Your answer must be the data repeated exactly, with no pictures in it.
:::::
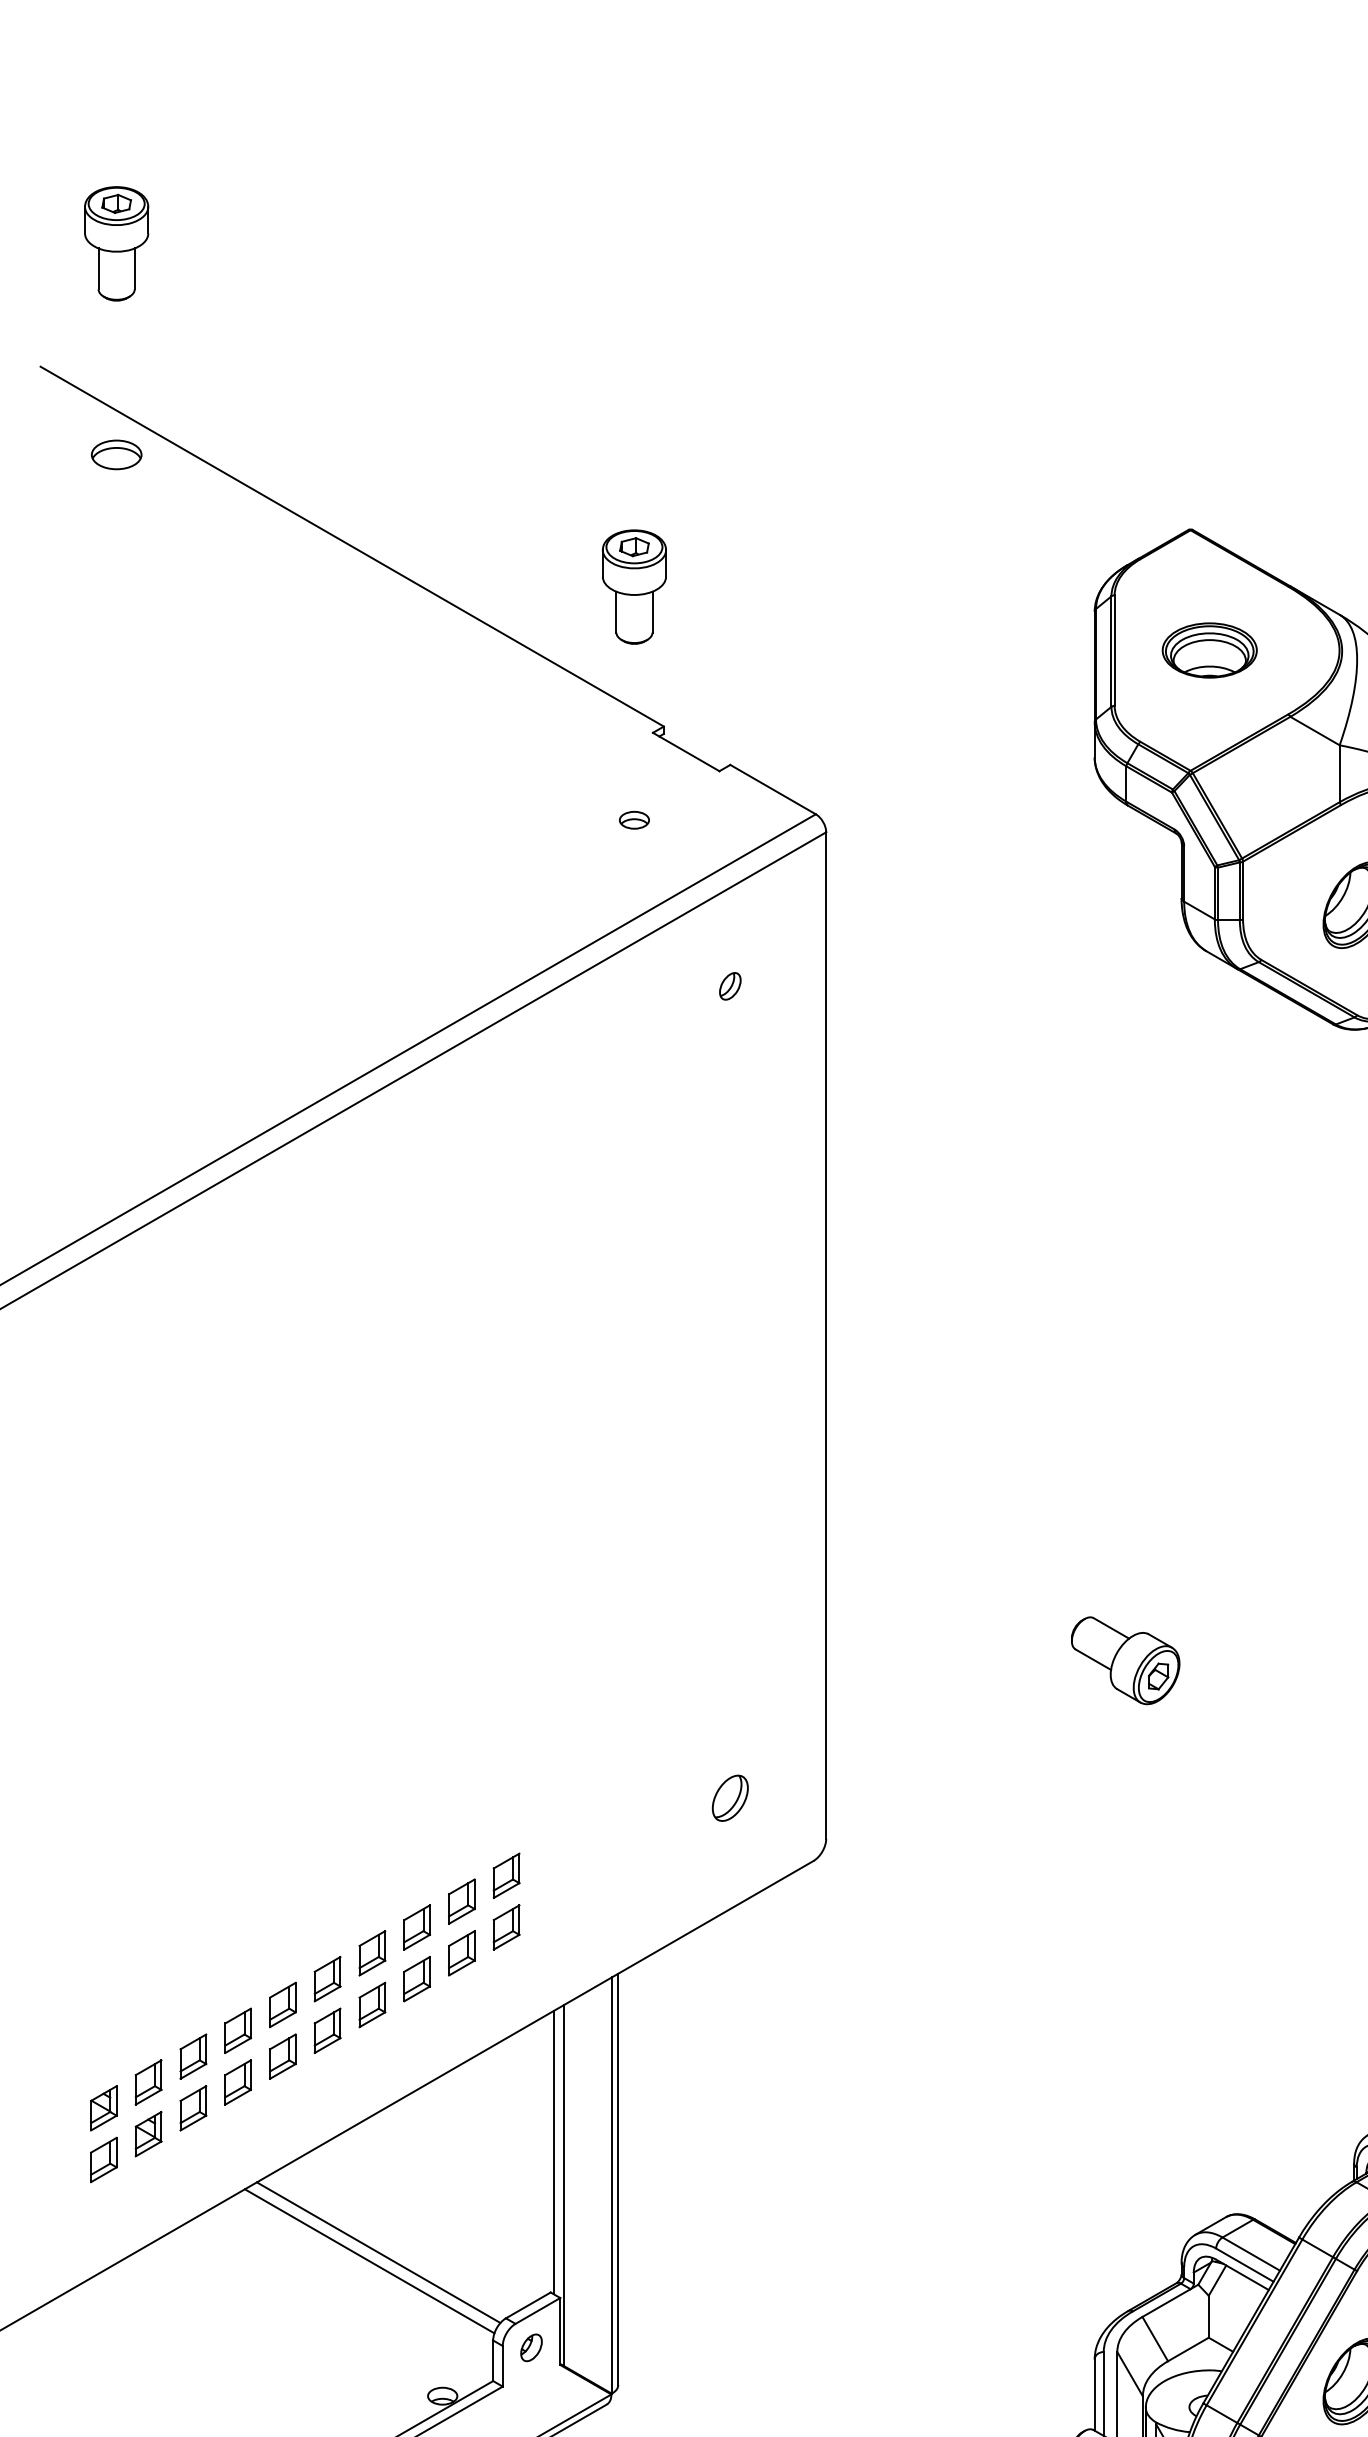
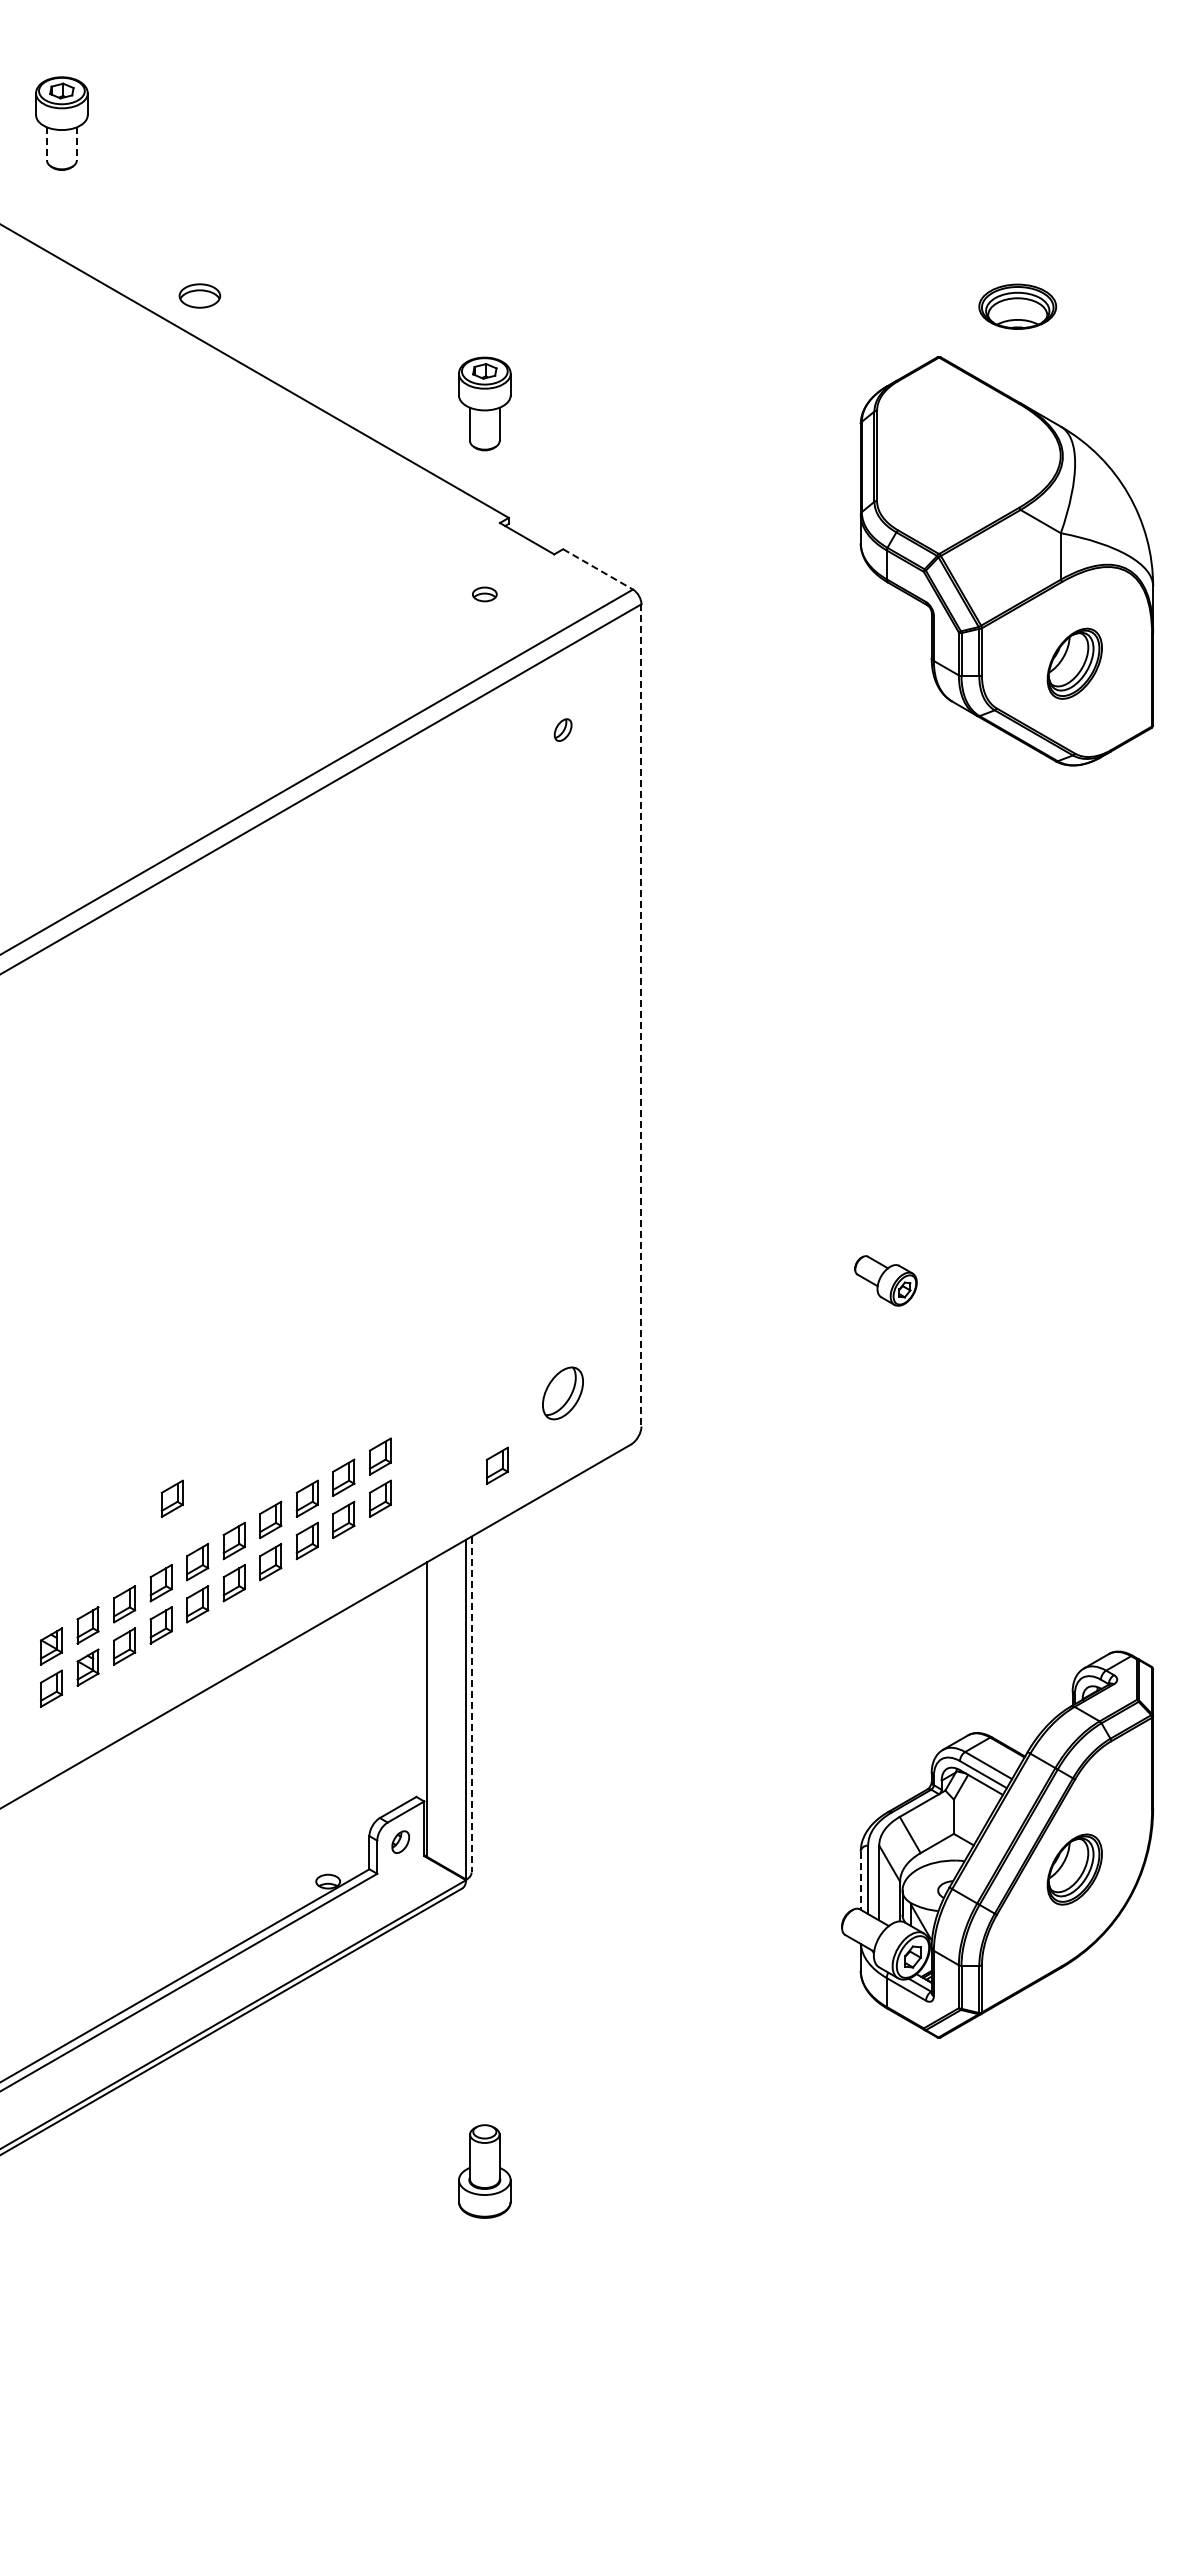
line: (99, 269) -> (47, 144), solid -> dashed
line: (134, 269) -> (76, 144), solid -> dashed
part: (116, 454) -> (199, 295), moved
part: (1209, 650) -> (1017, 306), moved
line: (773, 789) -> (598, 569), solid -> dashed
line: (826, 1335) -> (641, 1015), solid -> dashed
part: (1124, 1660) -> (885, 1280), size x0.7
part: (730, 1797) -> (563, 1392), size x1.4
part: (648, 1886) -> (496, 1465), added
part: (250, 1927) -> (171, 1498), added
line: (554, 2152) -> (419, 1682), removed
line: (618, 2179) -> (471, 1704), solid -> dashed
line: (378, 2252) -> (275, 1764), removed
line: (369, 2261) -> (268, 1771), removed
line: (1094, 2396) -> (860, 1881), solid -> dashed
:::::
• _REPLY_
line: (99, 269) -> (47, 144), solid -> dashed
line: (134, 269) -> (76, 144), solid -> dashed
part: (116, 454) -> (199, 295), moved
part: (1209, 650) -> (1017, 306), moved
line: (773, 789) -> (598, 569), solid -> dashed
line: (826, 1335) -> (641, 1015), solid -> dashed
part: (1124, 1660) -> (885, 1280), size x0.7
part: (730, 1797) -> (563, 1392), size x1.4
part: (648, 1886) -> (496, 1465), added
part: (250, 1927) -> (171, 1498), added
line: (554, 2152) -> (419, 1682), removed
line: (618, 2179) -> (471, 1704), solid -> dashed
line: (378, 2252) -> (275, 1764), removed
line: (369, 2261) -> (268, 1771), removed
line: (1094, 2396) -> (860, 1881), solid -> dashed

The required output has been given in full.